Doucet is gathering signatures on a petition from people who support his idea for a wine bar in town. Within just a few hours Thursday he gathered almost 100 signatures and he could have hundreds more by Monday. You can find his petition at Mountain Goodness, the Modern, Conversations, Mountain Meals, The Talisman, Grizzly Books, Castle Joe Books, Flowt, the Woolsey Creek cafe, Conversations coffee shop, the Roxy Theater, Royal Lepage, the Last Drop pub and Revelstoke U-Brew.

“It just blows my mind,” he said of Council’s decision, which it reached after it received a 110-signature petition that was based on faulty information. Please go here to see the previous story)

“I’ve been working on this business idea for three years. I’m just one or two months away from opening.”

All told, Doucet, a French native who has lived in Revelstoke for the last six years, has spent almost $230,000 on the venture. He bought the building at 107 Second Street East — the old Spice O’ Life location — for $210,000 and has invested about $20,000 in improving the second-floor apartment where he lives. He has been busy gutting the ground-floor commercial space and designing its new layout. While it looks pretty rough right now, about all it needs now are a new floor, drywall, paint, a ceiling, new wiring, and a kitchen and bathrooms installed.

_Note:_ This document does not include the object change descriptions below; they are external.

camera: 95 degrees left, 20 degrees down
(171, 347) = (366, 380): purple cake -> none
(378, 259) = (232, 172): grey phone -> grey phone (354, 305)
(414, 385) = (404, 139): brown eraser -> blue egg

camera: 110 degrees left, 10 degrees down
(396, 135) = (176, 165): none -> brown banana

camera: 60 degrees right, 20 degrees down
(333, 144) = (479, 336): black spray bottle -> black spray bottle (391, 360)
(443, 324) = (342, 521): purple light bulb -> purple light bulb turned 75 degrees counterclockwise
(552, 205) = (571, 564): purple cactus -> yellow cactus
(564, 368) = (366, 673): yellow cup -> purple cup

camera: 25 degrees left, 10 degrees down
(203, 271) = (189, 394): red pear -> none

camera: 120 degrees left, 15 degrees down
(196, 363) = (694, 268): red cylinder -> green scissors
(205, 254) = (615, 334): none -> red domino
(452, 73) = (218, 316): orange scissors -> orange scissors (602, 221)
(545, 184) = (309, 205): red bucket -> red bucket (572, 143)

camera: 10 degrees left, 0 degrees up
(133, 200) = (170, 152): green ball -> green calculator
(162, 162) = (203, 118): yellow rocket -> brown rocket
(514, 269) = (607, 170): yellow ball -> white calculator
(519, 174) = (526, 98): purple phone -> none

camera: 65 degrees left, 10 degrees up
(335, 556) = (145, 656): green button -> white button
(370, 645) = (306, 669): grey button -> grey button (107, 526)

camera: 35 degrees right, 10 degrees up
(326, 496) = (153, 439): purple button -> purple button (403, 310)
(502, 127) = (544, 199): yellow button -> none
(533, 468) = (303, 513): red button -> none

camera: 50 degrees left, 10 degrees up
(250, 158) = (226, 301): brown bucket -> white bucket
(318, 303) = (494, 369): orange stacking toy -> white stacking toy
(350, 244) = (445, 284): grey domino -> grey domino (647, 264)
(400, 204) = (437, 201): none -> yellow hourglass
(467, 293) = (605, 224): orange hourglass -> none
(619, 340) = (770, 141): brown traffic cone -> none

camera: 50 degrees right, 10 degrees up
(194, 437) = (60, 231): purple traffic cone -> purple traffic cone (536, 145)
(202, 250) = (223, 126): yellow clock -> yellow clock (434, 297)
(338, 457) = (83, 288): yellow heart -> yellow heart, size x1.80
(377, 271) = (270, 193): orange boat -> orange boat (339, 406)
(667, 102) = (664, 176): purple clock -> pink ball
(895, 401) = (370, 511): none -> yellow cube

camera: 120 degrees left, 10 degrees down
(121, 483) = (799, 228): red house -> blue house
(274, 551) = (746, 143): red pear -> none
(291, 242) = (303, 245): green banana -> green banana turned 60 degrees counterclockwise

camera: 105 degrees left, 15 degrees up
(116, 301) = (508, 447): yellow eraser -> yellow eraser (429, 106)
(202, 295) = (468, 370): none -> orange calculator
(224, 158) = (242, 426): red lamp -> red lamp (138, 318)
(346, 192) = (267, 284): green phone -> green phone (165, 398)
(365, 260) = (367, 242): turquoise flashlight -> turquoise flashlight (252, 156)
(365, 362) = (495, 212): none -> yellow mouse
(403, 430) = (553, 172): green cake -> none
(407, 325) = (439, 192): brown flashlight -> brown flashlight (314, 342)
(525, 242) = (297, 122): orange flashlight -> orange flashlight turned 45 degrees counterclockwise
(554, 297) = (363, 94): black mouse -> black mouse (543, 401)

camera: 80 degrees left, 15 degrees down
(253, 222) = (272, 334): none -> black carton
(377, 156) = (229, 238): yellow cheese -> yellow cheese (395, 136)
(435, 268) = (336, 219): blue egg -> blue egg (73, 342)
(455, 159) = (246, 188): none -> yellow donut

That’s if Council will reconsider its decision. While liquor licences are actually issued by BC’s Liquor Control and Licencing Branch, Council approval is crucial. Without it Doucet will almost certainly not be granted a licence. Then he would have to wait two years before he could re-apply.

Doucet didn’t find out until Wednesday that his request for a liquor primary licence had been turned down. Council said no after it received a 110-signature petition that claimed another bar would result in property damage, garbage in the streets, loud noise and increased parking pressures. It would be interesting to know where anyone got those ideas. The RCMP, the Fire Department, Public Works and other agencies did not see a wine bar as posing a problem for anyone.

The police have had to break up fights and other altercations at city pubs in recent months but those have all been the usual beer and booze joints frequented by an entirely different kind of crowd.

Benoit’s Wine Bar would seat, at most, 60 people who would be shelling out between $6 and $60 a glass for fine wine in a quiet atmosphere. That’s hardly the kind of establishment that’s going to attract the knuckleheads who like to get drunk, have a fight and then maybe smash a few windows or trees while they stumble around looking for a place to barf.

Councillors also said they were afraid that Doucet might change the nature of his business and turn it into a pub, instead. Doucet scoffs at that.

“There are more than enough pubs in town,” he said. “Wine is what I know. Wine is what I’m trained for.”

He said Benoit’s Wine Bar will attract not only European tourists looking for a quiet glass after a day’s skiing or hiking but all the local residents who want a civilized place they can take a date.

And there are plenty of people like that out there.